Sabe quando de súbito acontecem certas coisas, ou melhor, voltam a acontecer coisas? É nesse momento em que ficamos mais confusos. Nossas atitudes são tão inesperadas quanto as coisas que acontecem. Mas esses são os momentos mais legais, pois sentimos as coisas com uma intensidade recrudescida. Uma espera por uma sexta. O desejo de que uma noite não termine nunca. A vontade de que o laço criado por um toque de mãos não se extingua jamais. Que você só fique ali. Só...

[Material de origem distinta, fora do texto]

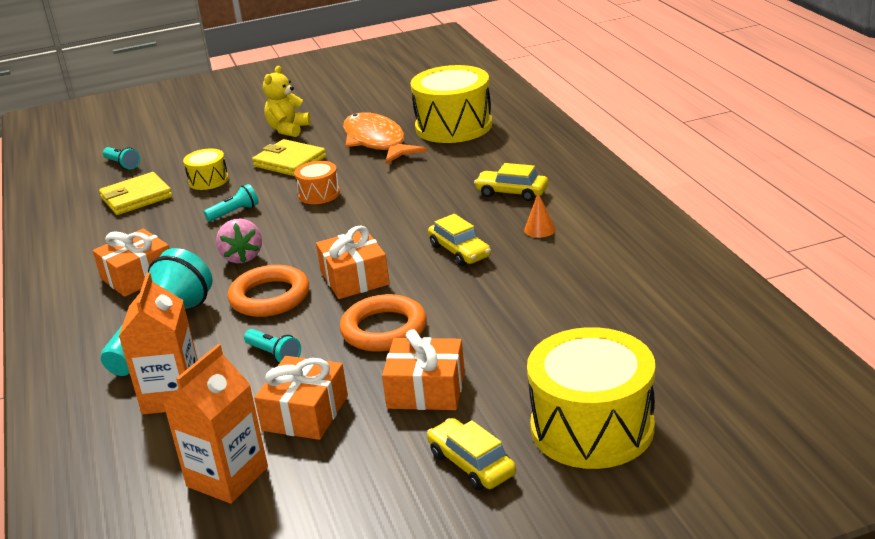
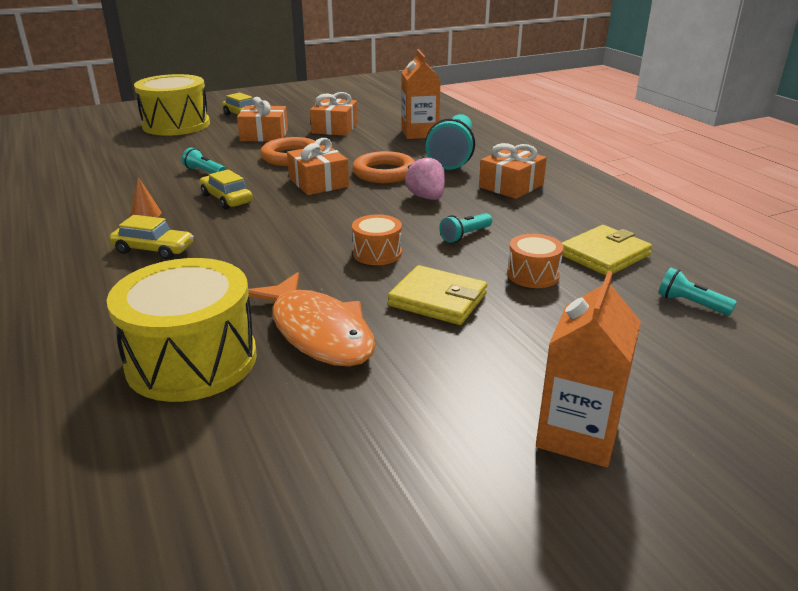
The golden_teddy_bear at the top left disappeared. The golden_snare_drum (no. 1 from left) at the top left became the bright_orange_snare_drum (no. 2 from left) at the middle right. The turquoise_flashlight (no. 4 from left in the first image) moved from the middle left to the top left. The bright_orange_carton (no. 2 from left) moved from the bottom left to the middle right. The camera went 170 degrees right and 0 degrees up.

Esse só que parece tão pequeno, mas que na verdade é o que importa. É a consciência de que você não está sozinho. É a companhia reconfortante e recíproca. É o sorriso. É o cheiro. É cada palavra, ou cada resmungo.
Como disse anteriormente, é nesse momento do recrudescimento dos sentimentos que nos sentimos mais confusos, e é como estou. Ainda mais para mim que sou um tanto quanto instável e bipolar.
Às vezes queria me manter em um único estado de espírito por um tempo longo, mas me parece difícil essa tarefa. Por um momento odeio, e no próximo amo.
Causas externas - ou internas- também podem alterar meu humor: coisas que sou, que sei que sou, ou que não sei se sou.
É claro que meu "status" aparente no momento é felicidade. Perspectivas futuras boas tanto no lado acadêmico, quanto no lado afetivo, pessoal. Mas a balança do humor nunca tende exclusivamente para a felicidade. Em contrapartida, nunca tende exclusivamente para a tristeza. O que de certa forma me mantêm num rumo. Não é o melhor, mas é o que tenho a oferecer.